The rise of remote and hybrid work models, along with the increasing popularity of flexible work arrangements, has significantly contributed to the growth and expansion of the coworking industry. As a result, the demand for coworking spaces has soared, and coworking companies have emerged as key players in the modern work landscape.
So, to provide a comprehensive and up-to-date overview of the current state of the coworking industry in the top 25 markets in the U.S., CoworkingCafe conducted an extensive analysis of its own data from Q3 2023. The purpose of this analysis was to delve into the recent developments and trends within the industry by comparing key metrics such as occupancy rates; expansion strategies; and market penetration to the previous quarter, Q2 2023.
National Coworking Supply: Achieving Balance & Steady Growth
In the latest quarter, the national coworking inventory reached a state of balance with a total of 6,172 spaces. This represents a small increase of 0.15% compared to the 6,163 spaces in Q2. It’s also worth noting that the growth rate has now stabilized, following a significant surge of 10% from Q1 to Q2.
Among the top markets, 13 experienced a decline in coworking spaces. Manhattan, N.Y., was particularly affected, with a decrease of over 10%. However, there were also positive trends in the industry. Both Raleigh-Durham, N.C., and Phoenix showed impressive growth rates, with Raleigh-Durham witnessing a 13% increase and Phoenix experiencing an 11% growth.
Virtual Office Rates More Affordable in Q3
In terms of pricing, the median rate for virtual offices in Q3 dropped to $125 — a 12.5% reduction from June’s $143. Among the cities, Washington, D.C. had the lowest median price at $80, followed by Miami at $99. On the higher end, both Chicago and New Jersey exceeded the $200 mark with rates of $205 each.
Moving on to open workspaces, the national median price remained consistent at $149. However, there were some locations that offered open workspaces below the national median, including Phoenix; Orange County, Calif.; and New Jersey with prices as low as $119. Conversely, Brooklyn, N.Y., and Manhattan had the highest prices for open workspaces at well above the national rate.
As for dedicated desks, they maintained a median price of $329. Here again, Manhattan and Brooklyn surpassed the national median for dedicated desks with prices reaching $529 and $455, respectively.
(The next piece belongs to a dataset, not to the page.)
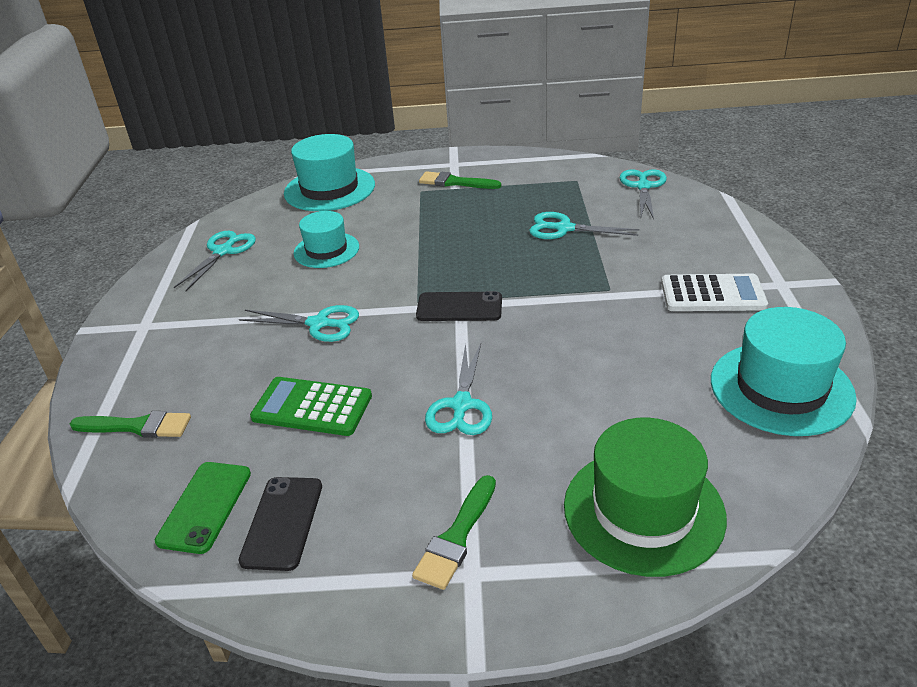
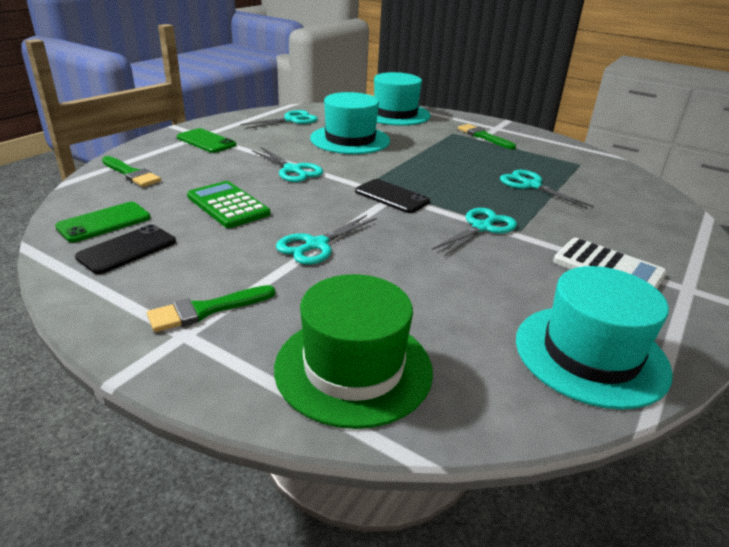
camera: 30 degrees right, 5 degrees down
(162, 332) = (206, 141): none -> green phone
(326, 250) = (350, 139): turquoise hat -> turquoise hat, size x1.57
(643, 186) = (634, 185): turquoise scissors -> turquoise scissors (482, 227)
Leading Coworking Markets: Manhattan Declines, but Still Holds the Lead, Raleigh-Durham & Phoenix Thrive
In Q3, Manhattan had the largest decrease, losing 11% of its coworking spaces. In contrast, Los Angeles had a minor decrease of 1%. This resulted in a significant narrowing of the gap between these two cities. At the same time, Washington, D.C. maintained a strong presence with 251 spaces, while Chicago and Dallas-Fort Worth swapped positions with Chicago seeing a 2% decline and DFW experiencing a 5% increase.
In terms of growth, Raleigh-Durham and Phoenix showed impressive increases of 13% and 11%, respectively. Seattle also experienced noteworthy 7% growth, while Salt Lake City’s achievement was particularly remarkable: Despite entering the top 25 markets in Q2 of 2023, Salt Lake City demonstrated a significant 7% growth.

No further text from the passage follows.